A standard of care, potentially. Readying ourselves for the ways that genetics is likely to shape the way we prescribe such drugs as anticoagulants, antidepressants, and antiarrhythmics requires that we step back and assess the progress made so far, and the work that still needs to be done before genetic testing becomes a common occurrence, and perhaps even a standard of care.

* The goal: Avert adverse events

The wide variation in the way different people respond to the same dose of medications is a major contributor to the problem of adverse drug reactions. Lazarou and colleagues estimated that 6.7% of hospitalized patients--over 2 million patients in the US--experienced an adverse drug reaction and 0.32% (106,000) had a fatal adverse drug reaction. (4)

Individual response to medications is determined by a host of factors including age, environment, other medications being taken, and genetic differences in drug absorption and metabolism. These genetic differences have spawned the fields of pharmacogenomics and pharmacogenetics.

Pharmacogenomics is the biotechnological science that combines the techniques of medicine, pharmacology, and genomics and is concerned with developing drug therapies to compensate for genetic differences in patients, which cause varied responses to a single therapeutic regimen.

* A good example of pharmacogenomics at work is the use of trastuzumab in addition to chemotherapy for breast cancer patients who are positive for the human epidermal growth factor receptor 2 (HER2) oncogene. (5)

Pharmacogenetics is the branch of pharmacology that examines the relation of genetic factors to variations in response to drugs.

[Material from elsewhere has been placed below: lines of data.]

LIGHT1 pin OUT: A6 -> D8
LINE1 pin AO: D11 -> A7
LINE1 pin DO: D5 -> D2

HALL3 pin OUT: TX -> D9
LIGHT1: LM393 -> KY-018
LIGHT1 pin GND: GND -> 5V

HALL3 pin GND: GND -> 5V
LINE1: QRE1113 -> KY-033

The use of pharmacogenetics to predict individualized responses to medications and to prevent adverse drug reactions through individualized dosing regimens or avoidance of certain medications hinges on our knowledge of genetic polymorphisms, that is, gene-based differences in drug absorption, distribution, metabolism, or excretion.

Polymorphisms of the cytochrome P450 family of drug metabolizing enzymes have been the most extensively studied. The names of these enzymes are abbreviated by using CYP and then a series of letters and numbers to describe individual enzymes. The 4 most extensively studied CYP enzymes are CYP2A6, CYP2C9, CYP2C19, and CYP2D6. These 4 metabolize an estimated 40% of all drugs; the distributions of polymorphisms of each vary considerably by race/ethnicity. (6-8)

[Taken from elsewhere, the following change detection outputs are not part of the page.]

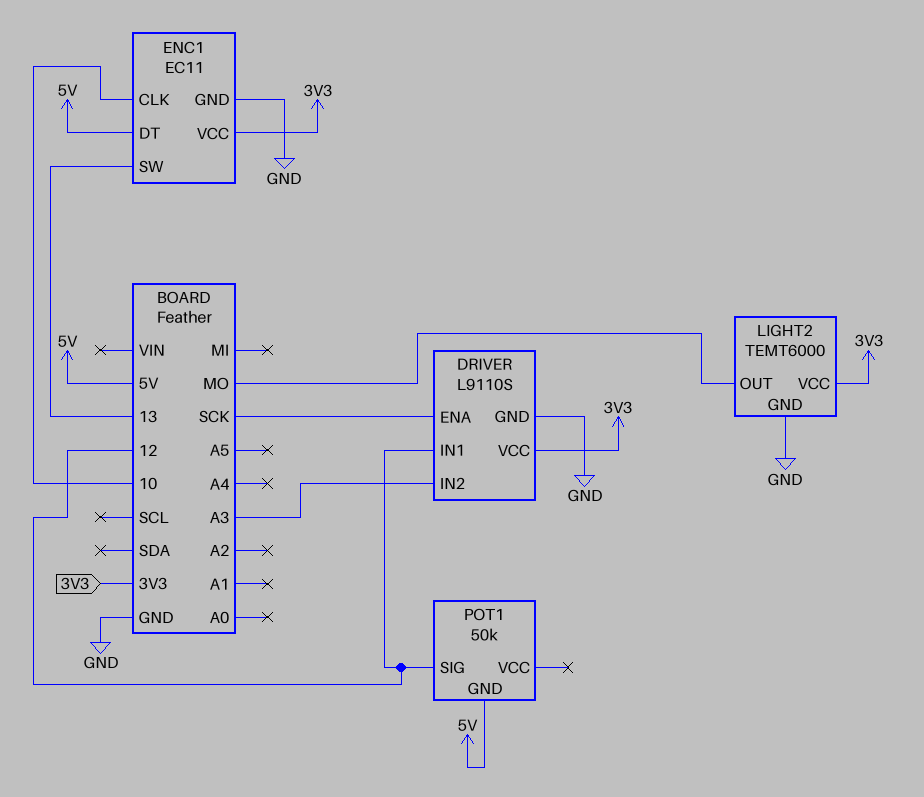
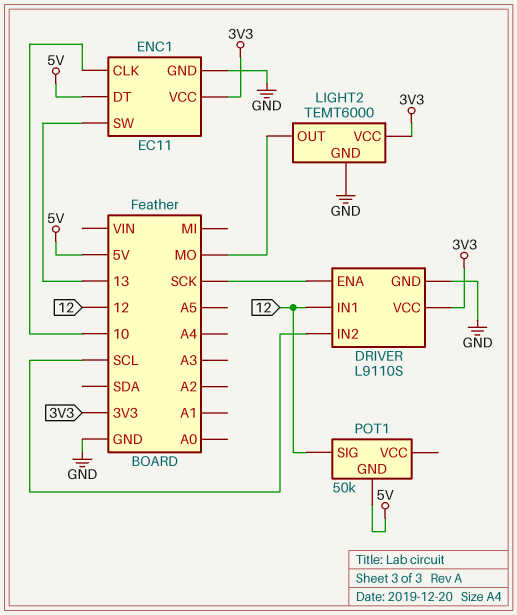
DRIVER pin IN2: A3 -> SCL

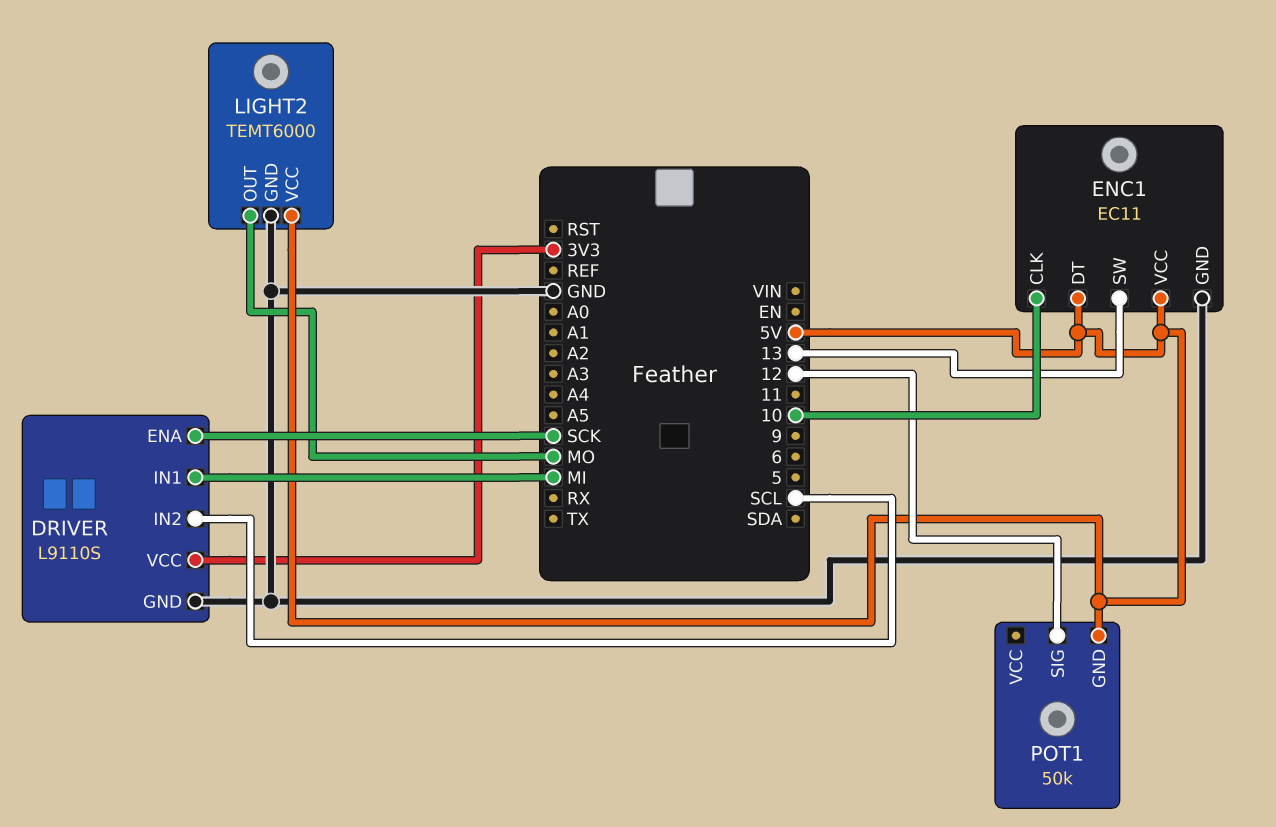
DRIVER pin IN1: 12 -> MI
ENC1 pin VCC: 3V3 -> 5V
LIGHT2 pin VCC: 3V3 -> 5V

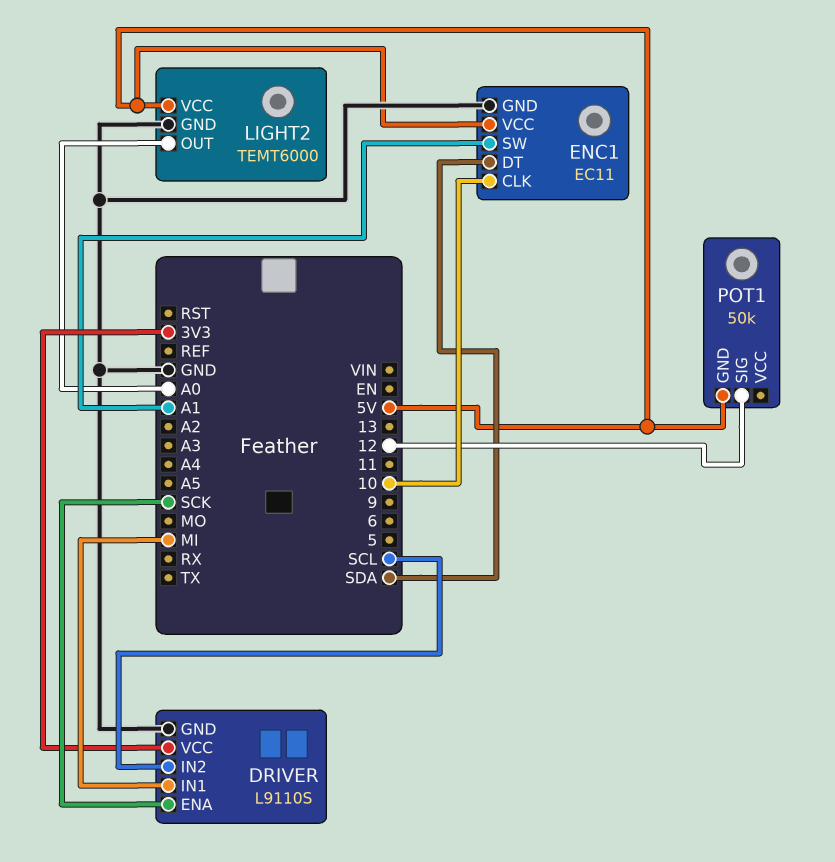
ENC1 pin DT: 5V -> SDA
ENC1 pin SW: 13 -> A1
LIGHT2 pin OUT: MO -> A0

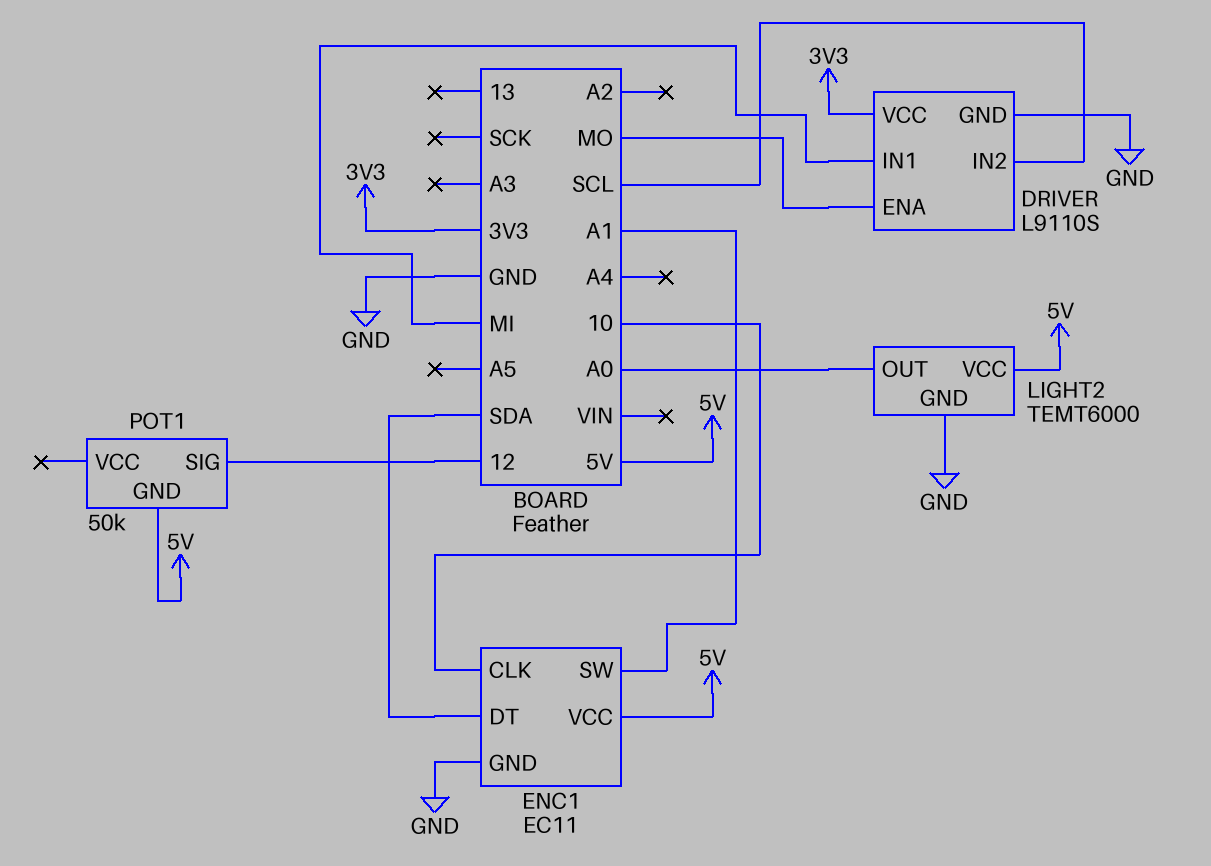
DRIVER pin ENA: SCK -> MO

A sampling of medications and classes of medications where polymorphisms play a significant role in drug metabolism is listed in the TABLE. Three with significant potential for prevention of adverse drug reactions are the antipsychotics, because of the severity of a specific drug adverse reaction, tardive dyskinesia; (6,9) warfarin, because of the risk of bleeding complications and its narrow therapeutic index; (7,10) and chemotherapeutic agents because of the serious nature of the disease and the potential for tailoring individualized therapies to maximize tumor response to medication and to minimize adverse reactions of very toxic drugs. (11)

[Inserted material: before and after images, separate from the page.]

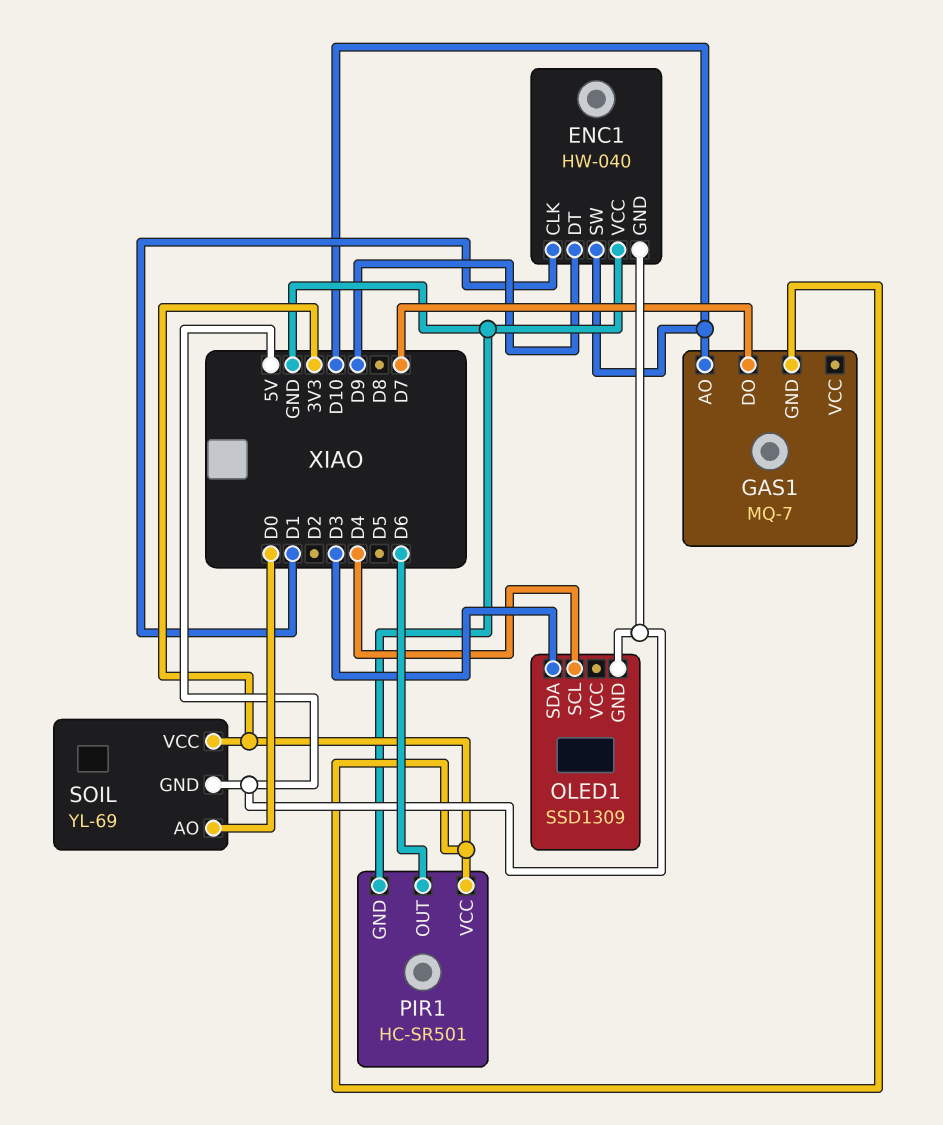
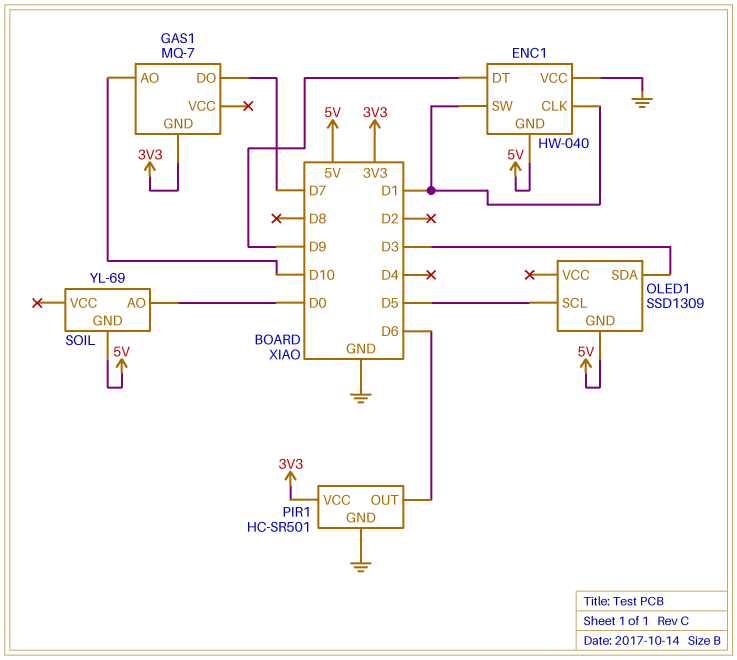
ENC1 pin SW: D10 -> D1
OLED1 pin SCL: D4 -> D5
SOIL pin VCC: 3V3 -> none

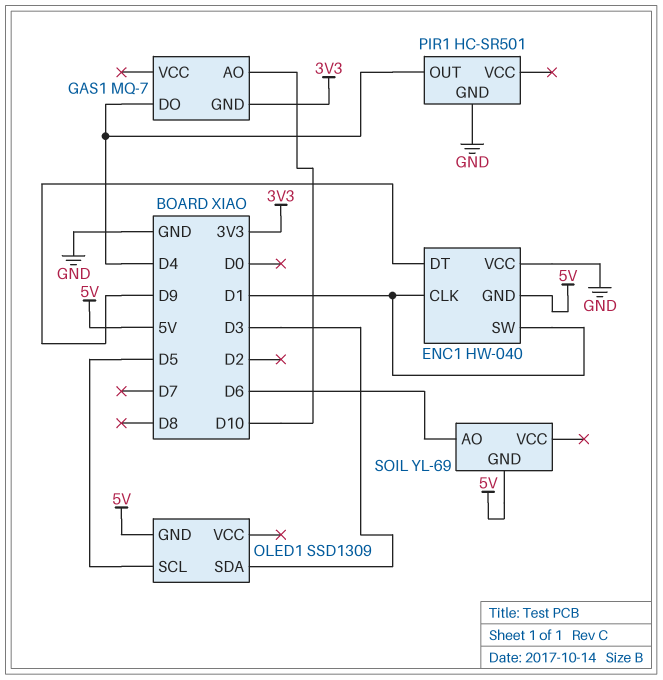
GAS1 pin DO: D7 -> D4
PIR1 pin OUT: D6 -> D4
PIR1 pin VCC: 3V3 -> none
SOIL pin AO: D0 -> D6

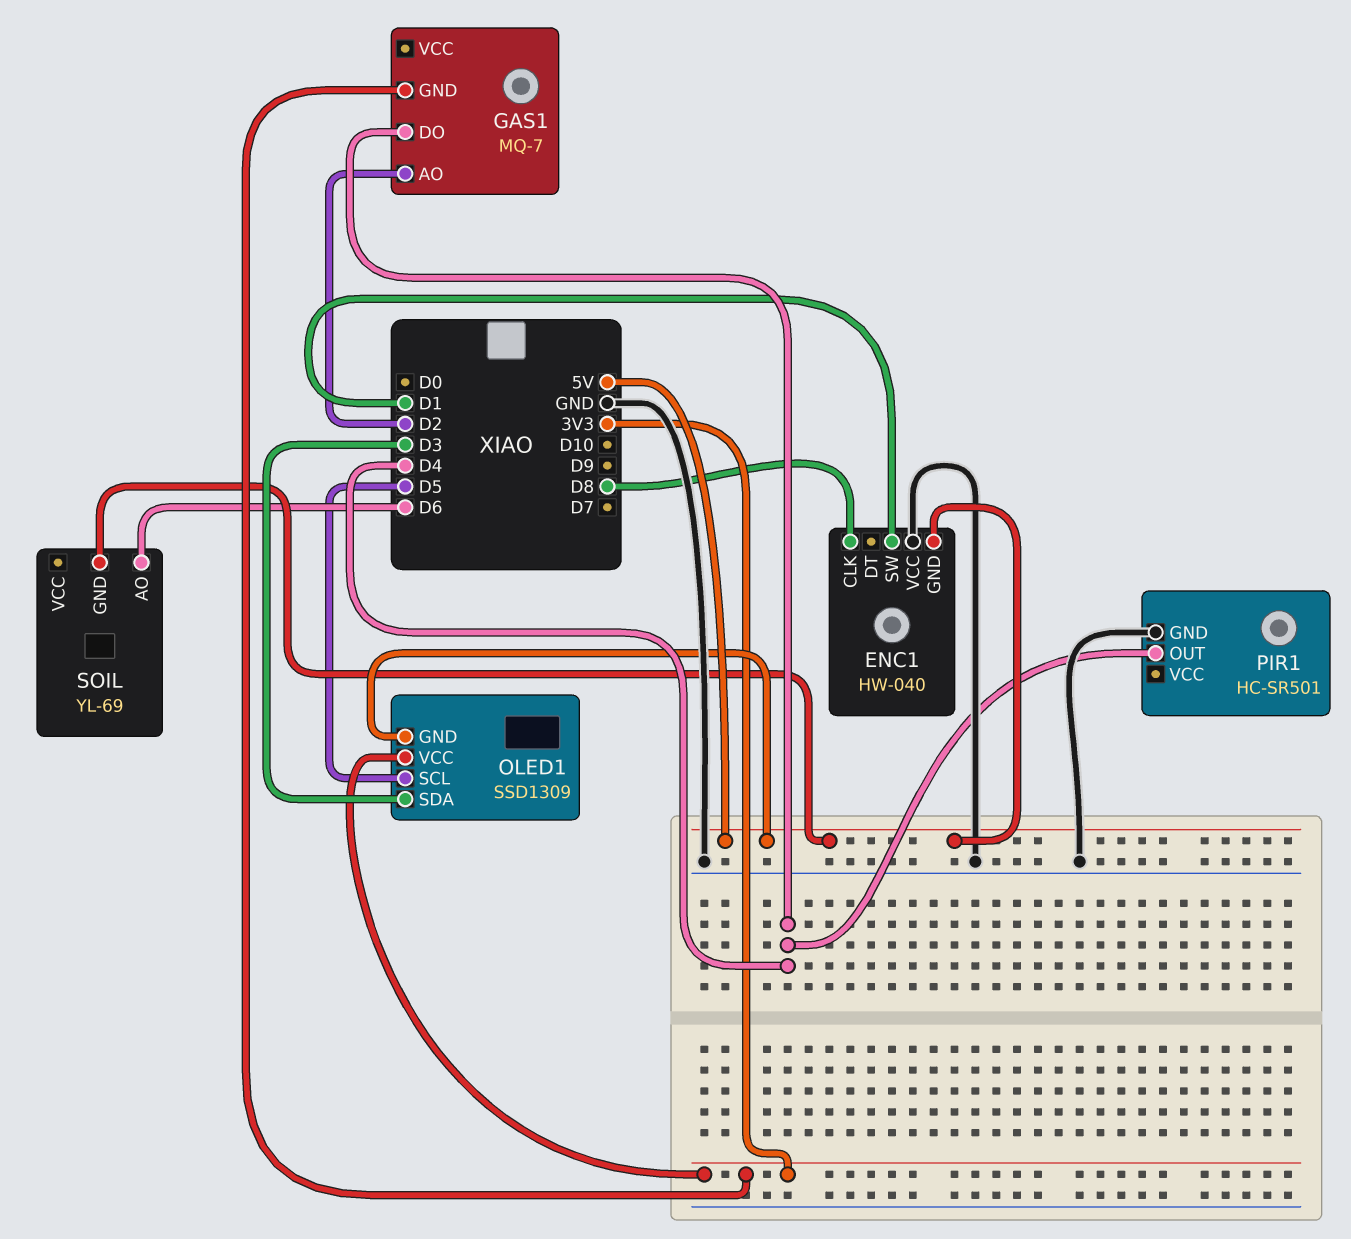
ENC1 pin CLK: D1 -> D8
ENC1 pin DT: D9 -> none
GAS1 pin AO: D10 -> D2
OLED1 pin VCC: none -> 3V3

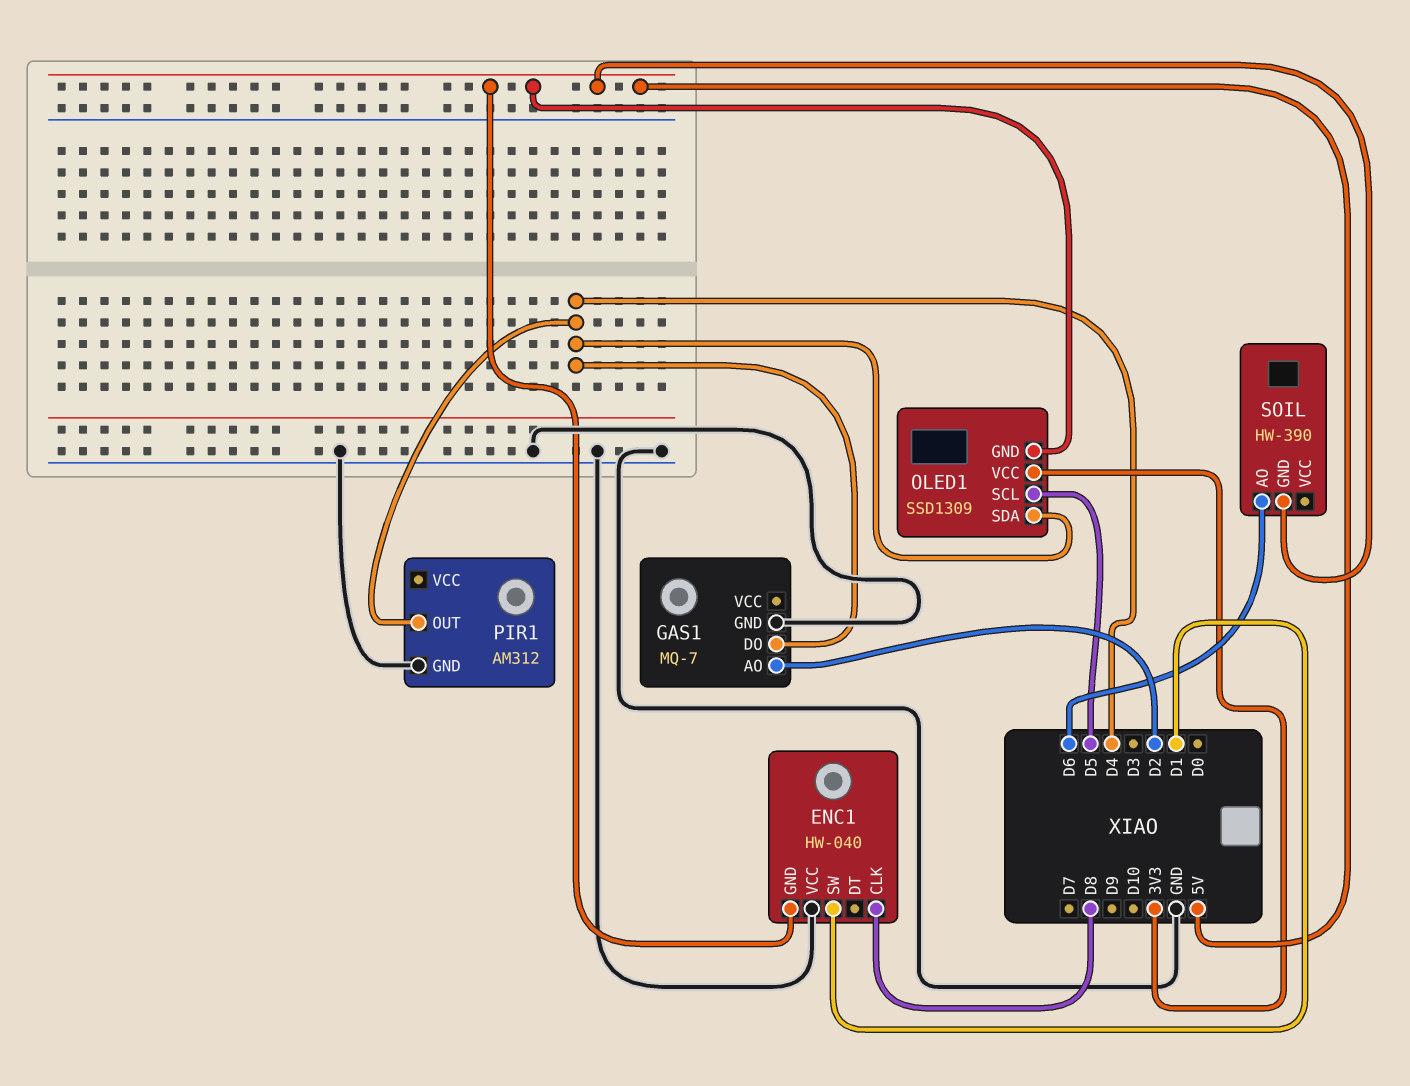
GAS1 pin GND: 3V3 -> GND
OLED1 pin SDA: D3 -> D4
PIR1: HC-SR501 -> AM312
SOIL: YL-69 -> HW-390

* Clinical resources reflect an information gap

In spite of the potential for improved patient care, there remains very little clinical application of pharmacogenetic information in primary care practice. Zineh and colleagues reviewed prescribing information in the electronic version of the Physicians' Desk Reference (PDR) in 2004 and found that only 76 package inserts out of 3382 contained pharmacogenetic information. (12) In only 25 was there enough information to affect treatment decisions. Just 5 inserts mentioned that the chance of successful response to treatment could be predicted by genetic testing, and only one insert mentioned that a specific genetic subgroup should not take a drug.